The Mudcat Café TM
Thread #116964   Message #2516126
Posted By: GUEST,Howard Jones
15-Dec-08 - 03:33 PM
Thread Name: Why folk clubs are dying
Subject: RE: Why folk clubs are dying
The folk club is a unique institution - I'm not sure any other genre of music has anything quite like it. However there seems to be a huge difference of opinion over whether a folk club should just be a support group for the untalented or whether there should be some quest for higher standards.

Perhaps this is just looking back through rose-tinted spectacles, but when I started going to clubs in the late 1960s there did seem to be a desire to achieve an acceptable standard. But this was largely self-imposed - our own self-respect drove us to try to do better. In my recollection the organisers of the clubs I went to were very encouraging to new singers but would not hesitate to refuse you a floor spot on a guest night if you weren't up to it. Being offered a floor spot on a guest night was seen as a privilege to be aimed for, and was an incentive to get better.

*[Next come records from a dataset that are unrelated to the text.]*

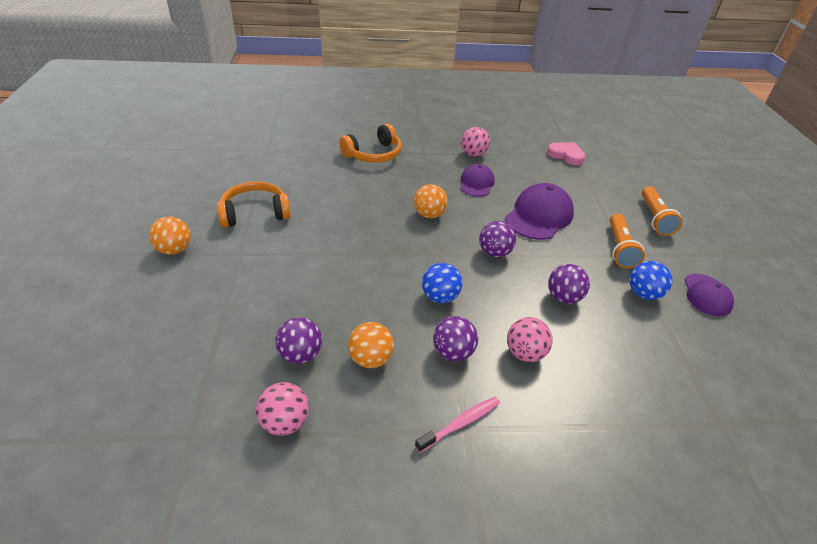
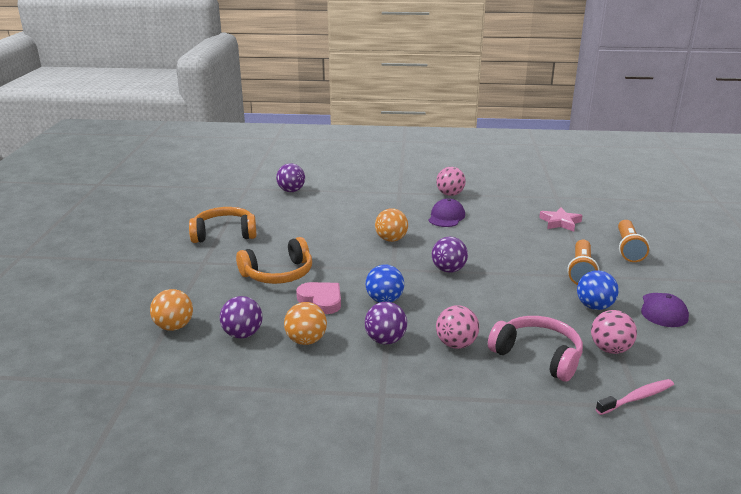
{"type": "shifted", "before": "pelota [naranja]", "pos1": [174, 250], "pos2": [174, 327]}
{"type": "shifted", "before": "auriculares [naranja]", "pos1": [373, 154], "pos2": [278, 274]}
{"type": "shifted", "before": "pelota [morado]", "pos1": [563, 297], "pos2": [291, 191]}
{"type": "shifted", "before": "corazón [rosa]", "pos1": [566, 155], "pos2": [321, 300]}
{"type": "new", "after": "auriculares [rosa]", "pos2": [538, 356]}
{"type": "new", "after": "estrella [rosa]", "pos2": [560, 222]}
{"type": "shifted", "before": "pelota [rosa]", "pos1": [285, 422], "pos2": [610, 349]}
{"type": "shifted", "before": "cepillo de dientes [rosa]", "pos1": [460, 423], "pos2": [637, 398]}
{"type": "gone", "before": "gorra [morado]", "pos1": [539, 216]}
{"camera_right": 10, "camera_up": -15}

It's fine to have the sort of club that VirginiaTam talks about, "where we hope to be accepted regardless of talent, ability, stage presence, simply because we love what we are doing". That can be lovely, and there's a place for it - just don't expect to hear much good music. The danger is that these sorts of clubs become polarised - the good musicians get fed up with it and go off to find other good musicians they can play with, leaving the rest to group together for comfort and mutual admiration, but with nothing to measure themselves against.

The other sort of club, which puts on guests and presents itself as some kind of entertainment, has in my opinion a duty to its audience to put on a good show. That means only the best floor singers, and if the club doesn't have anyone capable, then book a support act.